Mais, si douces que fussent ces paroles, elles firent sur le pauvre gouverneur l’effet d’un coup de tonnerre. Baisemeaux devint livide, et il lui sembla que les beaux yeux d’Aramis étaient deux lames de feu, plongeant jusqu’au fond de son cœur.

– Le confesseur! murmura-t-il; vous, monseigneur, le confesseur de l’ordre?

– Oui, moi; mais nous n’avons rien à démêler ensemble, puisque vous n’êtes point affilié.

– Monseigneur…

– Et je comprends que, n’étant pas affilié, vous vous refusiez à suivre les commandements.

– Monseigneur, je vous en supplie, reprit Baisemeaux, daignez m’entendre.

– Pourquoi?

– Monseigneur, je ne dis pas que je ne fasse point partie de l’ordre…

– Ah! ah!

– Je ne dis pas que je me refuse à obéir.

– Ce qui vient de se passer ressemble cependant bien à de la résistance, monsieur de Baisemeaux.

– Oh! non, monseigneur, non; seulement, j’ai voulu m’assurer…

– Vous assurer de quoi? dit Aramis avec un air de suprême dédain.

– De rien, monseigneur.

Baisemeaux baissa la voix et s’inclina devant le prélat.

– Je suis en tout temps, en tout lieu, à la disposition de mes maîtres, dit-il; mais…

– Fort bien!
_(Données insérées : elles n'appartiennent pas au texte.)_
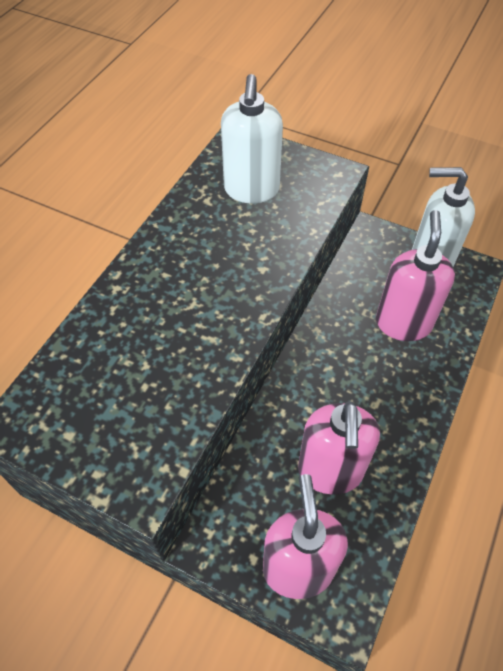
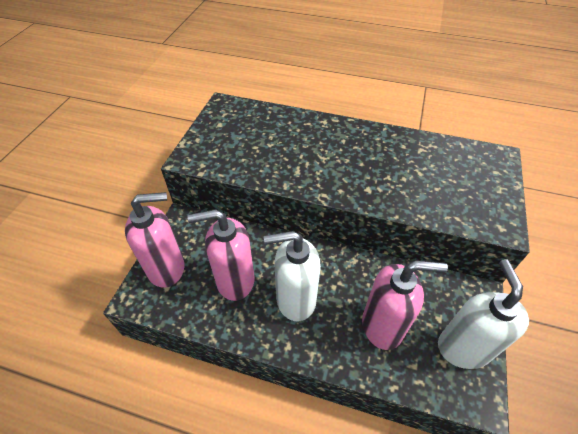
camera: 80 degrees right, 5 degrees down
(251, 190) = (446, 172): white soap dispenser -> white soap dispenser (295, 300)

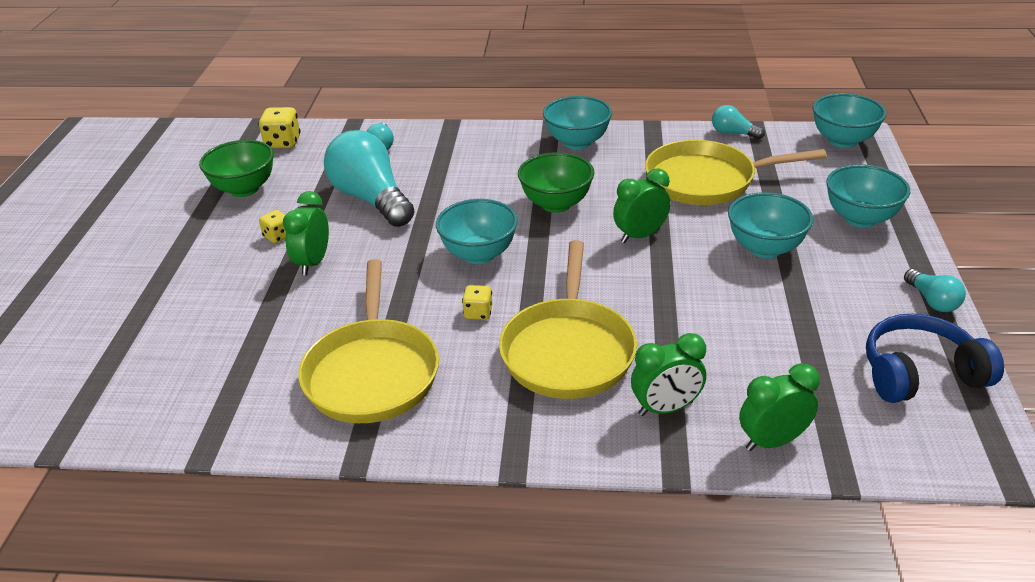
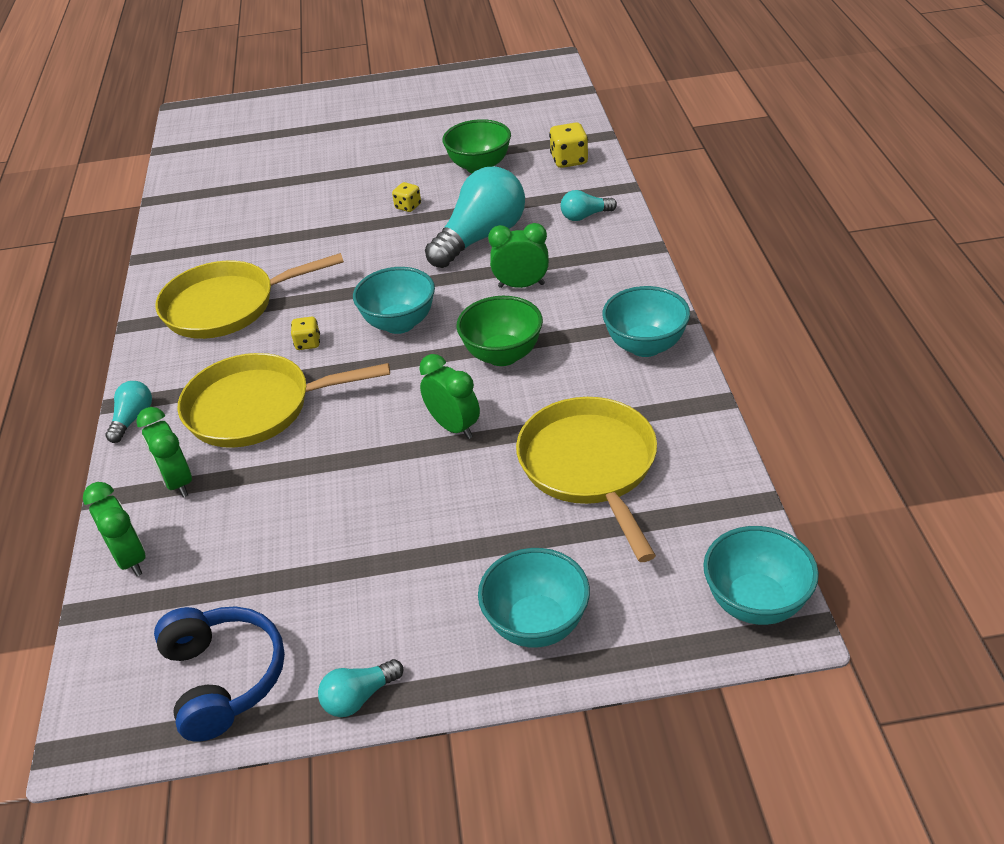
camera: 80 degrees right, 5 degrees up
(313, 263) = (371, 236): green clock -> green clock (521, 285)
(733, 133) = (728, 480): turquoise light bulb -> turquoise light bulb (133, 419)
(765, 248) = (447, 532): turquoise bowl -> none

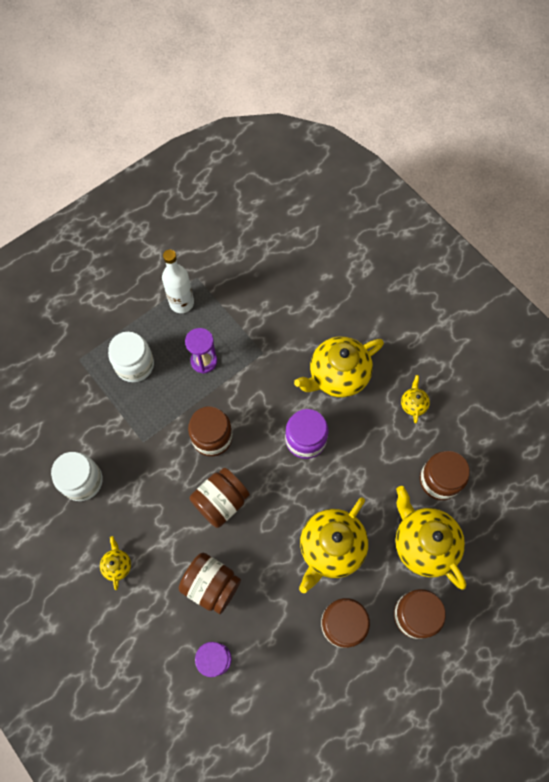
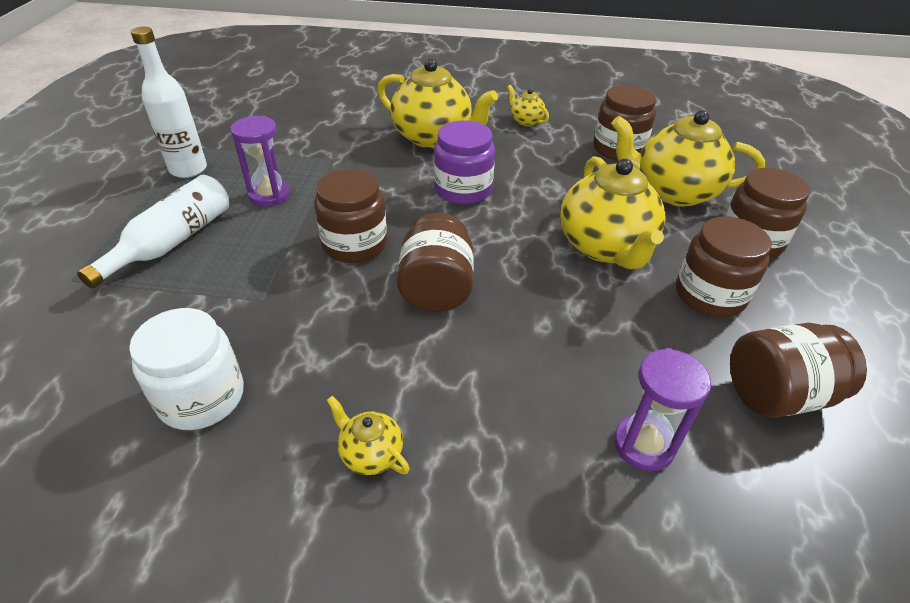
camera: 45 degrees left, 25 degrees down
(134, 365) = (172, 242): white jar -> white bottle
(211, 585) = (530, 372): brown jar -> brown jar (777, 394)
(337, 376) = (433, 137): yellow teapot -> yellow teapot turned 75 degrees counterclockwise

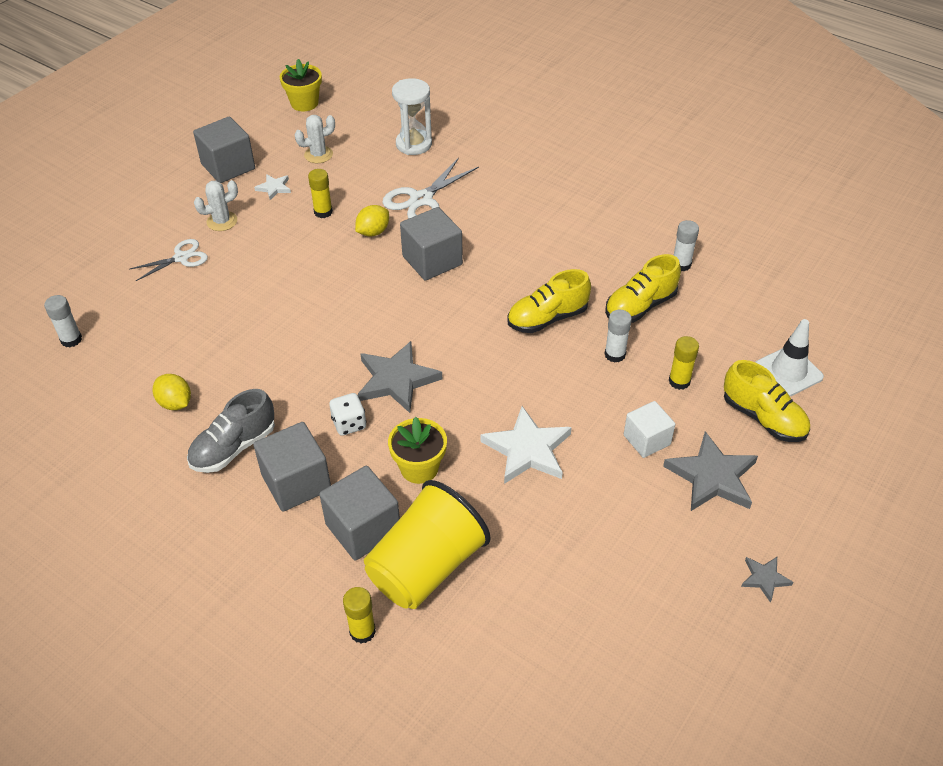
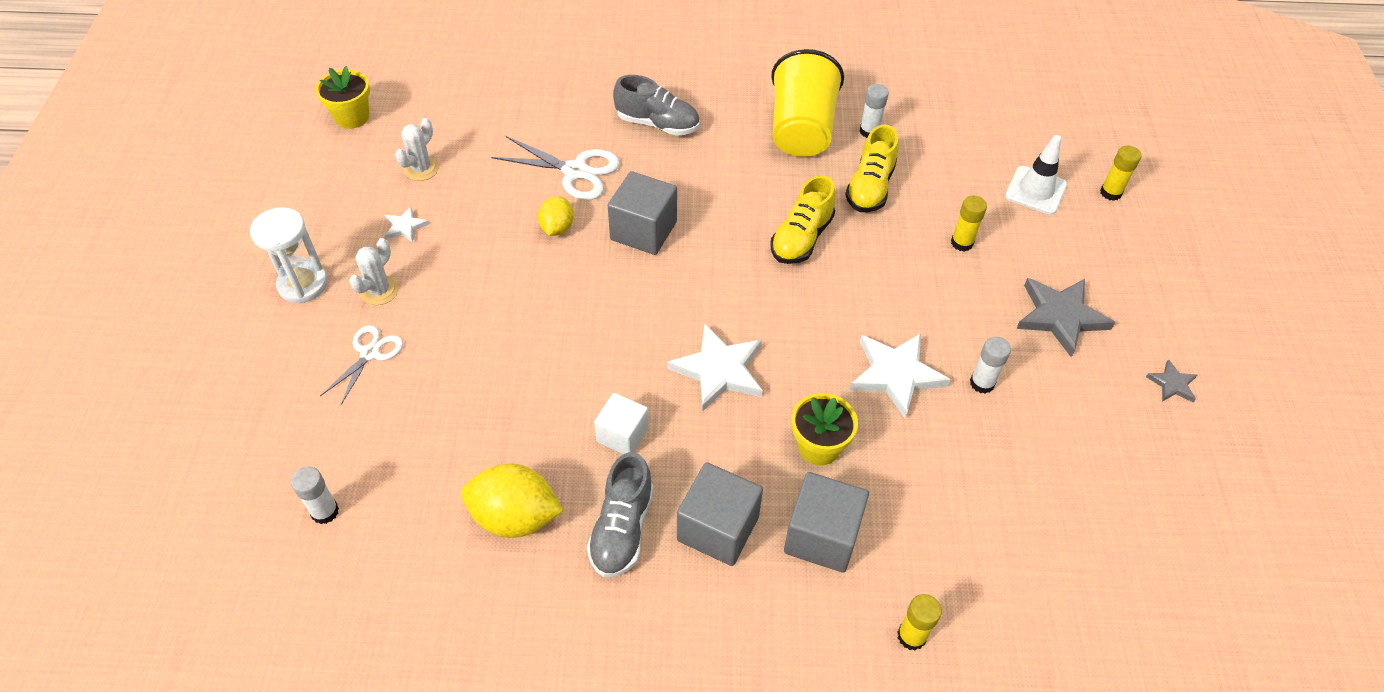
camera: 35 degrees left, 5 degrees up
(175, 403) = (515, 517): yellow lemon -> yellow lemon, size x1.66
(228, 166) = (328, 225): grey cube -> none
(323, 212) = (484, 230): yellow glue stick -> yellow glue stick (1110, 193)
(349, 424) = (714, 440): white dice -> none
(396, 380) = (719, 370): grey star -> white star
(414, 144) = (514, 115): white hourglass -> white hourglass (303, 284)
(421, 199) = (575, 171): white scissors -> white scissors turned 75 degrees counterclockwise
(426, 567) = (910, 539): yellow cup -> yellow cup (801, 130)
(513, 191) = (657, 124): none -> grey shoe
(615, 354) = (889, 244): white glue stick -> white glue stick (982, 383)
(646, 440) = (983, 311): white cube -> white cube (622, 435)
(763, 418) = (1053, 242): yellow shoe -> none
Je vous aime mieux ainsi, monsieur.

Aramis reprit sa chaise et tendit son verre à Baisemeaux, qui ne put jamais le remplir, tant la main lui tremblait.

– Vous disiez: mais, reprit Aramis.

– Mais, reprit le pauvre homme, n’étant pas prévenu, j’étais loin de m’attendre…

– Est-ce que l’Évangile ne dit pas: «Veillez, car le moment n’est connu que de Dieu.» Est-ce que les prescriptions de l’ordre ne disent pas: «Veillez, car ce que je veux, vous devez toujours le vouloir.» Et sous quel prétexte n’attendiez-vous pas le confesseur, monsieur de Baisemeaux?

– Parce qu’il n’y a en ce moment aucun prisonnier malade à la Bastille, monseigneur.

Aramis haussa les épaules.

– Qu’en savez-vous? dit-il.

– Mais il me semble…

– Monsieur de Baisemeaux, dit Aramis en se renversant dans son fauteuil, voici votre valet qui veut vous parler.

En ce moment, en effet, le valet de Baisemeaux parut au seuil de la porte.

– Qu’y a-t-il? demanda vivement Baisemeaux.